Relaxed constraint and functional divergence of the progesterone receptor (PGR) in the human stem-lineage

Abstract

The steroid hormone progesterone, acting through the progesterone receptor (PR), a ligand-activated DNA-binding transcription factor, plays an essential role in regulating nearly every aspect of female reproductive biology. While many reproductive traits regulated by PR are conserved in mammals, Catarrhine primates evolved several derived traits including spontaneous decidualization, menstruation, and a divergent (and unknown) parturition signal, suggesting that PR may also have evolved divergent functions in Catarrhines. There is conflicting evidence, however, whether the progesterone receptor gene (PGR) was positively selected in the human lineage. Here we show that PGR evolved rapidly in the human stem-lineage (as well as other Catarrhine primates), which likely reflects an episode of relaxed selection intensity rather than positive selection.
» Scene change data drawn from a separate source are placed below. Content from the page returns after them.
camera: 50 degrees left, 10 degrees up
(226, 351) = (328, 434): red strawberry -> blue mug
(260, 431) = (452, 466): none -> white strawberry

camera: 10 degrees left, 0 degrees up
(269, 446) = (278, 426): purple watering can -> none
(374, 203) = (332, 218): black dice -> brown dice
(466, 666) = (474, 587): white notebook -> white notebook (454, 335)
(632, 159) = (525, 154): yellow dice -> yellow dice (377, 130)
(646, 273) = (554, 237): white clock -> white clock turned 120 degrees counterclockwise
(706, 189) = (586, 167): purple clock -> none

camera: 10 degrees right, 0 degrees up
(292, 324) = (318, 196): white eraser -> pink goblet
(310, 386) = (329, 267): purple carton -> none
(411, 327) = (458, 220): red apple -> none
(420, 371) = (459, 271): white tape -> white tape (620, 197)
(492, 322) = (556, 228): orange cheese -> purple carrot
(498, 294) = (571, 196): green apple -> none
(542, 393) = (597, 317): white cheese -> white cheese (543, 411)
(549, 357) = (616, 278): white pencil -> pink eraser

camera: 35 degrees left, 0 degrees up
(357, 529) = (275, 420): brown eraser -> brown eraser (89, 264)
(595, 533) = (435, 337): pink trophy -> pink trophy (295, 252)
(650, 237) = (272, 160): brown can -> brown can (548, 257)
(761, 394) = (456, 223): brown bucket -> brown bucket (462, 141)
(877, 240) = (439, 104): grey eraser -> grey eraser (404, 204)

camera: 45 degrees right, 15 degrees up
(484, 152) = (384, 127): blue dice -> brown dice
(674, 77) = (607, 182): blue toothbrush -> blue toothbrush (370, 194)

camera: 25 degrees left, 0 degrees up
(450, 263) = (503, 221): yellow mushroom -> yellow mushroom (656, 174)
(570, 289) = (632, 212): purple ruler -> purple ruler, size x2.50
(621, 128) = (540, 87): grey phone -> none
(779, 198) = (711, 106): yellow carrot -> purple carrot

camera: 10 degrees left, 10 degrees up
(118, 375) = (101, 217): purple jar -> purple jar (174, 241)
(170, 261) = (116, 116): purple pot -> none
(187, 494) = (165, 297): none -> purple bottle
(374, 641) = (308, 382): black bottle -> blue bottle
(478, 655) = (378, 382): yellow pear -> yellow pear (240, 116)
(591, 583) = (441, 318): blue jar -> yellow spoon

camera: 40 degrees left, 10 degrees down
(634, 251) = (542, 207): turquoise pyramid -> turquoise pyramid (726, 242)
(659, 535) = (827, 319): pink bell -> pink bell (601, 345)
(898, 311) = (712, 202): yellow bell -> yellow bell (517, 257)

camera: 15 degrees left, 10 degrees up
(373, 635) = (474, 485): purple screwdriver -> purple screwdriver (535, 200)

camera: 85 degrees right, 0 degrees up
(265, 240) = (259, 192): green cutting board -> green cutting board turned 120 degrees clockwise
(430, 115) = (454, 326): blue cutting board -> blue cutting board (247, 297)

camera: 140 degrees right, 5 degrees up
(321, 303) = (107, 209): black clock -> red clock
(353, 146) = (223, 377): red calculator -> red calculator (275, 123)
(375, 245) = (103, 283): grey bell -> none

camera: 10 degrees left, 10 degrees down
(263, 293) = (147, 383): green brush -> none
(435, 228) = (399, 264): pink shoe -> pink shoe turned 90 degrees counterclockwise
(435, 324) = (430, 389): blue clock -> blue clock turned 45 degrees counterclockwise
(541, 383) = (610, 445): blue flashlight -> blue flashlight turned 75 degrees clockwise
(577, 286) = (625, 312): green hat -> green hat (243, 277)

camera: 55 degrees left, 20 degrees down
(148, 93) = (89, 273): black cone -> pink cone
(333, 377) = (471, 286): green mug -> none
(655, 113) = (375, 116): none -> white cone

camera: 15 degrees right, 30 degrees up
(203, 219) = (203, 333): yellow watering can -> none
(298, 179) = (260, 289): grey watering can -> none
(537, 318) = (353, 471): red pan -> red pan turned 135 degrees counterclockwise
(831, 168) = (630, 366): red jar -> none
Coincident with the episode of relaxed selection intensity, ancestral sequence resurrection and functional tests indicate that the major human PR isoforms (PR-A and PR-B) evolved divergent functions in the human stem-lineage. These results suggest that the regulation of progesterone signaling by PR-A and PR-B may also have diverged in the human lineage and that non-human animal models of progesterone signaling may not faithfully recapitulate human biology.